> **Try it**
Let your answer be the line containing "text: (1008, 573) -> (626, 309), 230 -> 280" and every line below it to the end of the records, copied exactly.

> **Supplied data**
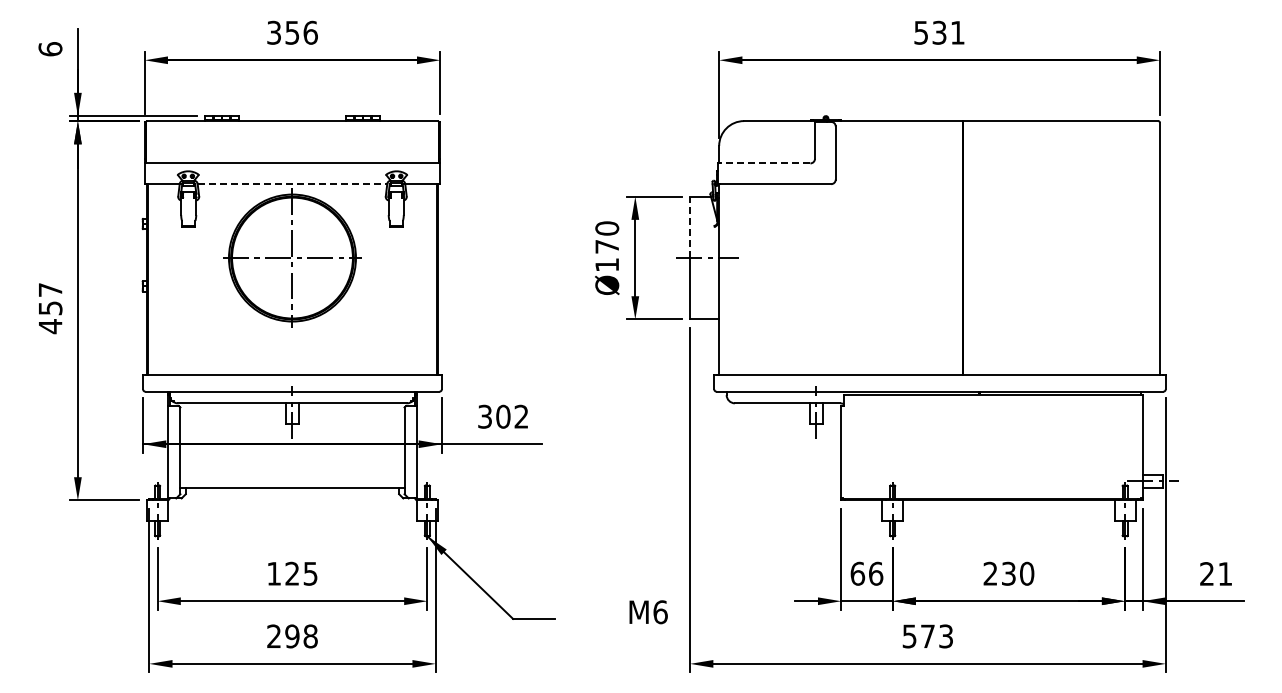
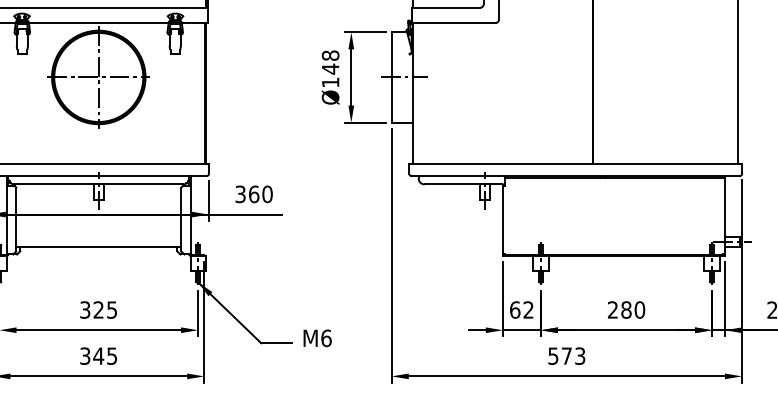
line: (764, 163) -> (446, 7), dashed -> solid
line: (292, 184) -> (98, 23), dashed -> solid
line: (690, 227) -> (391, 54), dashed -> solid
text: (606, 237) -> (330, 62), Ø170 -> Ø148
text: (512, 416) -> (260, 194), 302 -> 360
text: (273, 573) -> (84, 309), 125 -> 325
text: (876, 573) -> (528, 309), 66 -> 62
text: (1008, 573) -> (626, 309), 230 -> 280
text: (648, 612) -> (317, 338), moved
text: (292, 636) -> (98, 356), 298 -> 345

> **Task result**
text: (1008, 573) -> (626, 309), 230 -> 280
text: (648, 612) -> (317, 338), moved
text: (292, 636) -> (98, 356), 298 -> 345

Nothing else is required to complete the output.